Где прободают тополя жесть
Осени тусклого паяца,
Где исчезает с неба тяжесть,
И вас заставила смеяться,
Где под собранием овинов
Гудит равнинная земля,
Чтобы доходы счёл Мордвинов,
Докладу верного внемля,
Где заезжий гость лягает пяткой,
Увы, несчастного в любви соперника,
Где тех и тех спасают прятки
От света серника,
Где под покровительством Януси
Живут индейки, куры, гуси,
Вы под заботами природы-тети
Здесь, тихоглазая, цветете.

На первых порах стихотворение кажется до крайности простодушным и домовитым. Идиллическая картина южного хлебосольного хозяйства — много молодежи, живописи, игр, смеха. Птичники и цветники, овины и деревья — равнинный ландшафт богатых угодий. Все счастливы — и удачливые в любви, и невезучие. И вдруг — дыра, да ещё в первой строке… Футуристическая благостность прорвана символистской неприкаянностью — типичный образчик оксюморона. Тополя прободают жестяное, поддельное небо паяца осени. Чем не «Балаганчик» Блока, где паяц Арлекин разрывает нарисованное на бумаге окно?12 Судя по мемуарам, к неудачникам, то есть к двойнику Пьеро, Хлебников относит себя, а в соперниках обретается неуживчивый Михаил Ларионов, который вытолкал однажды из коляски Велимира вместе со свеженаписанным портретом.13

Но не только Александр Блок участвует в хлебниковском спектакле, ведь у Блока всё серьезно, никто не смеется.

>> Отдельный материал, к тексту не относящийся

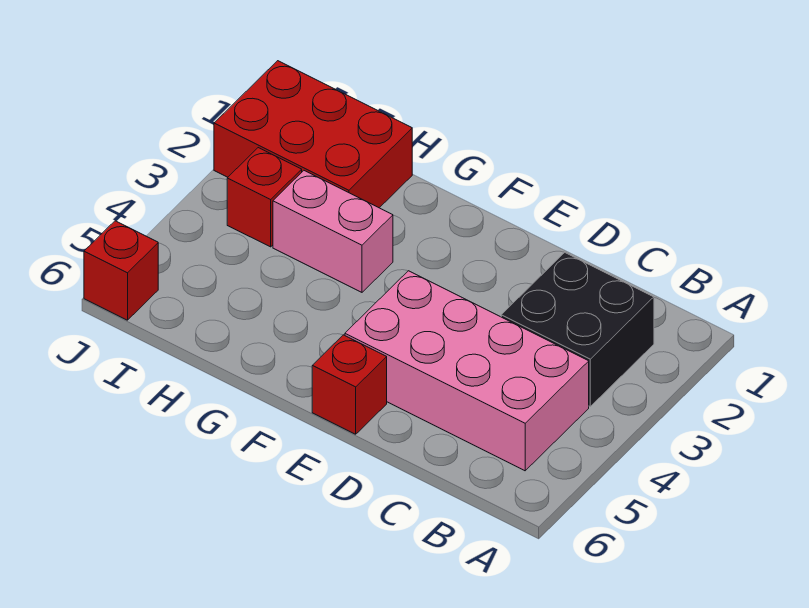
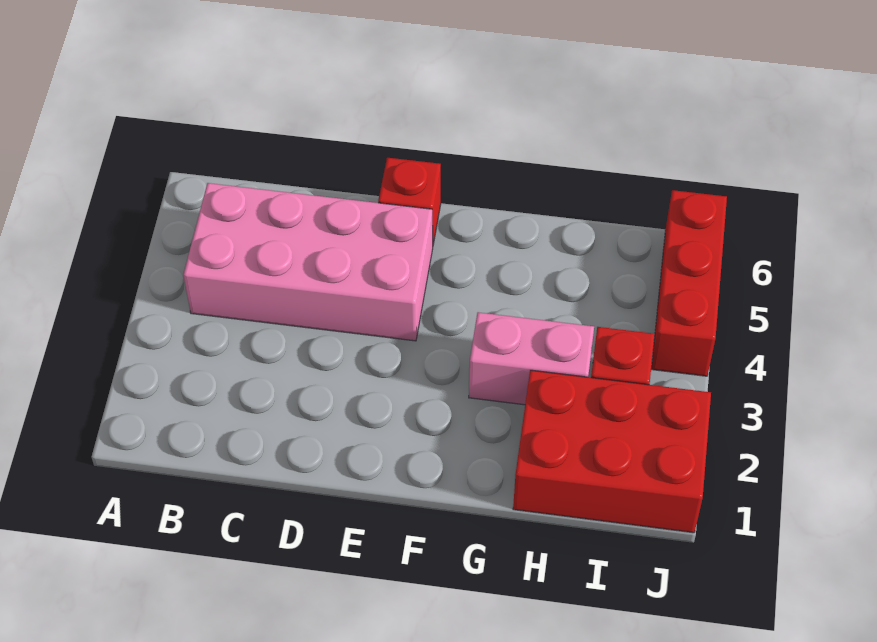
black brick B2:C3 level 1 -> none
red brick J6 level 1 -> red brick J4:J6 level 1

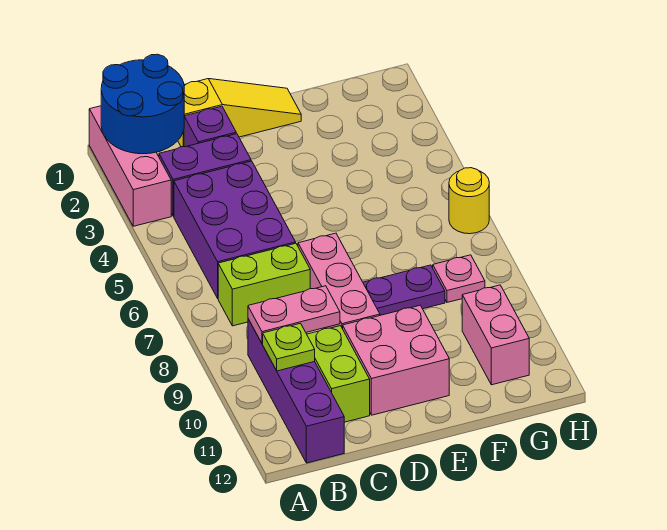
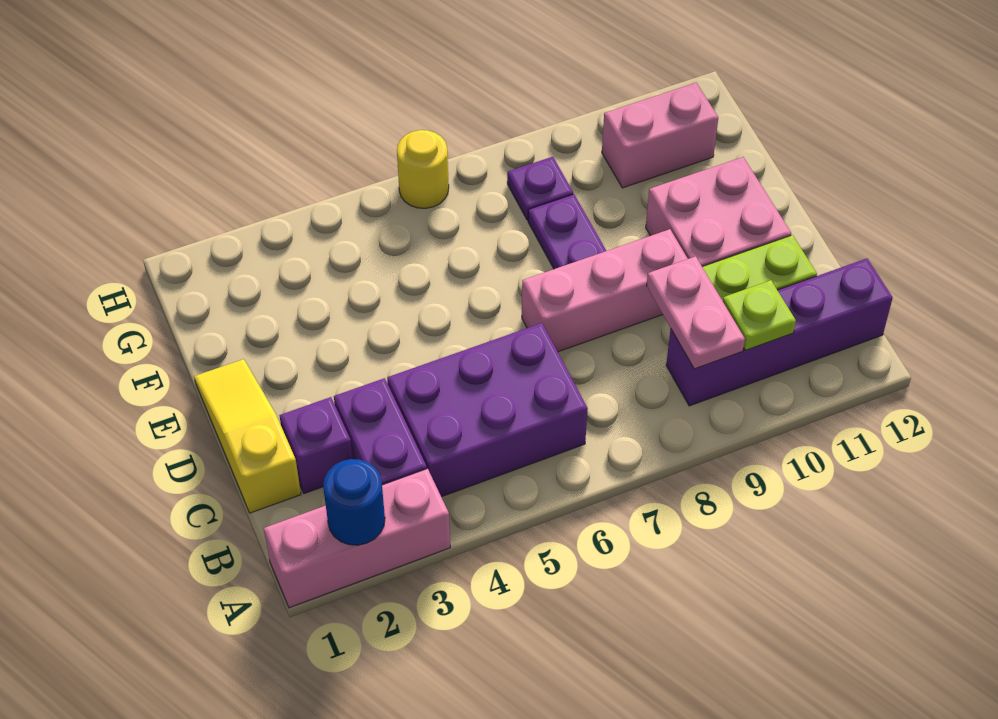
blue round brick A1:B2 level 2 -> blue round brick A2 level 2
lime brick B7:C7 level 1 -> none
pink plate G8 level 1 -> purple plate G8 level 1

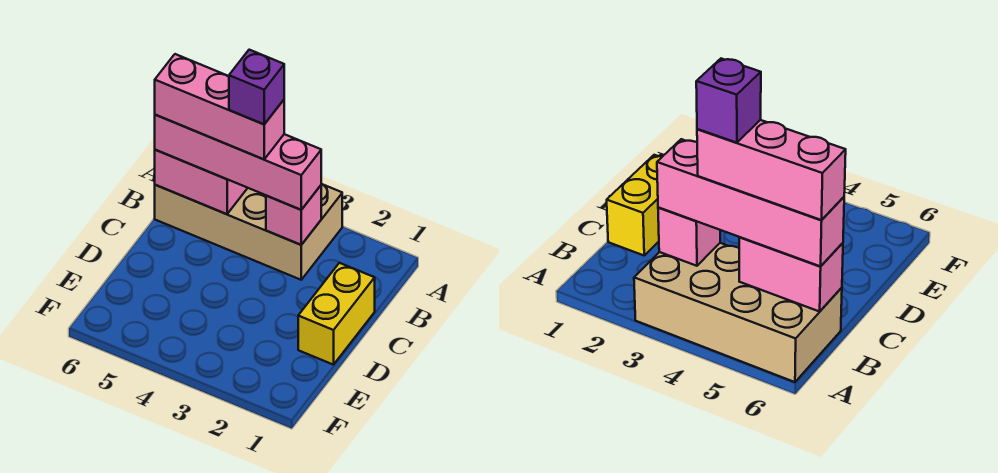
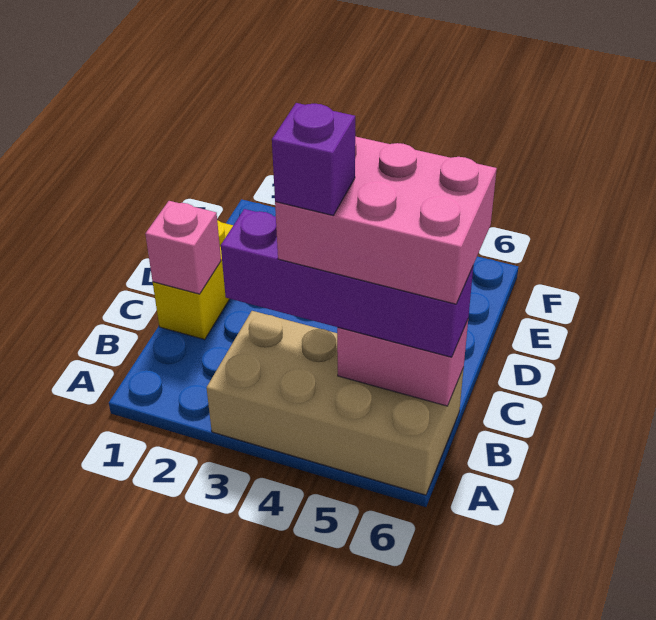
pink brick B3 level 2 -> pink brick C1 level 2
pink brick B3:B6 level 3 -> purple brick B3:B6 level 3
pink brick B4:B6 level 4 -> pink brick B4:C6 level 4

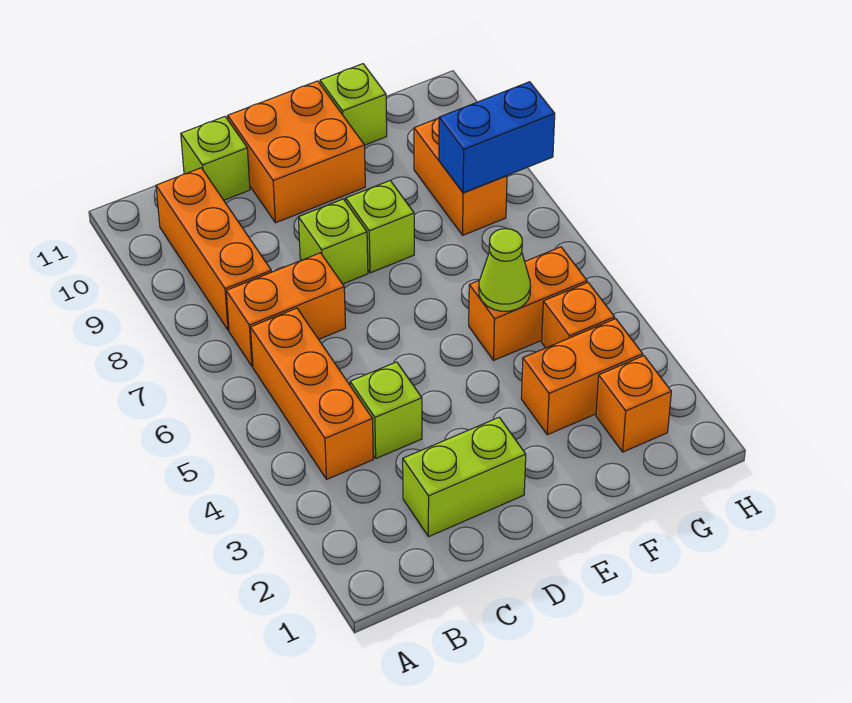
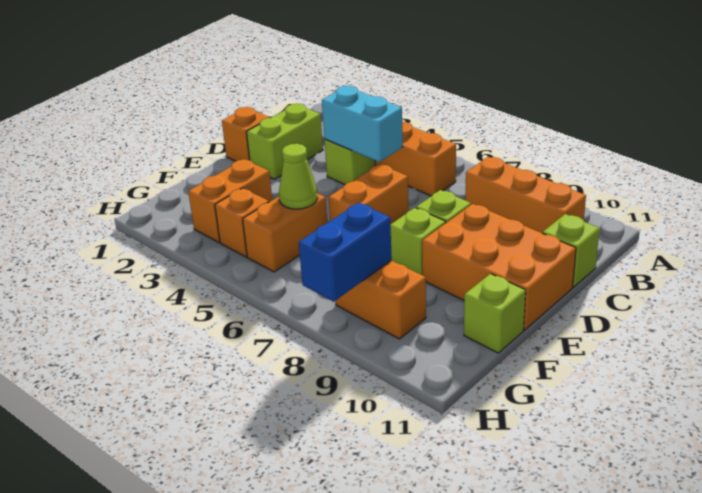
orange brick B7:C7 level 1 -> orange brick D6:E6 level 1
none -> cyan brick C4:C5 level 2
orange brick D10:E11 level 1 -> orange brick D9:E11 level 1
orange brick G2 level 1 -> orange brick D1 level 1

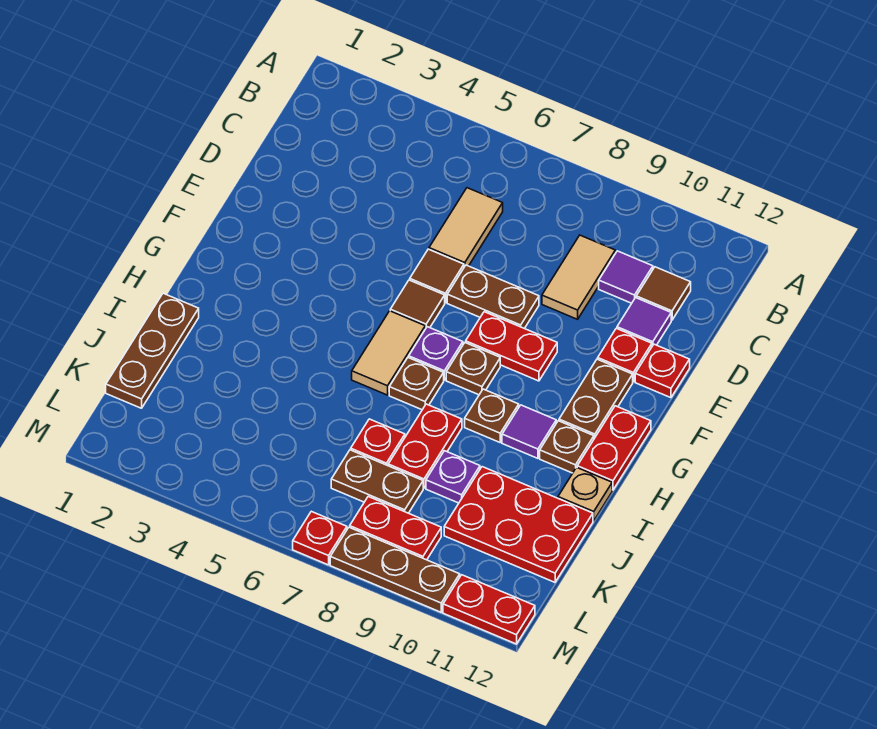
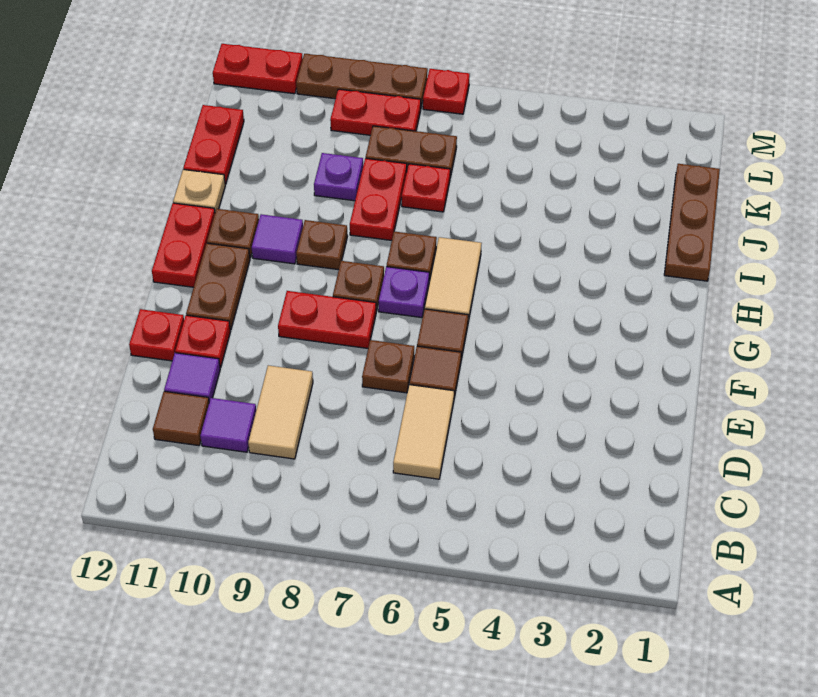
brown plate E7:E8 level 1 -> brown plate E7 level 1
red plate J10:K12 level 1 -> red plate J12:K12 level 1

Скорее всего, подтекстом приходится также признать знаменитую в начале века, как и сейчас, оперу Руджеро Леонкавалло «Паяцы», где ария Канио звучала в переводе Н.М. Спасского (почти неизменном и поныне):


Ты наряжайся
и лицо мажь мукою.
Народ ведь платит, смеяться хочет он.
А Коломбину
Арлекин похитит.
Смейся, Паяц, и всех ты потешай!
Ты под шуткой должен
скрыть рыданья и слезы,
А под гримасой смешной
муки ада. Ах!
Смейся, Паяц,
Над разбитой любовью,
Смейся, Паяц, ты над горем своим!

Дальше в тексте ничего, присущего символизму, не обнаруживается, разве что нарастающее двойничество. Но и оно сугубо хлебниковское, так как это дуализм слов. Исчезающая в небесах тяжесть (вес) порождает веселость в будетлянском братстве (И вас заставила смеяться). Опять-таки шутка имеет более обширный ареал: если с небосвода пропадет сила тяжести (а именно слово ‘сила’ опущено), то вас подвигнут к смеху силлы — так у греков назывались насмешливые, пародийные стихотворения. К тому же неологизм, преднамеренно организованный для милой девушки Надежды, — тихоглазая, имеет сильно звучащий латинский корень: sileo — быть тихим, безмолвным.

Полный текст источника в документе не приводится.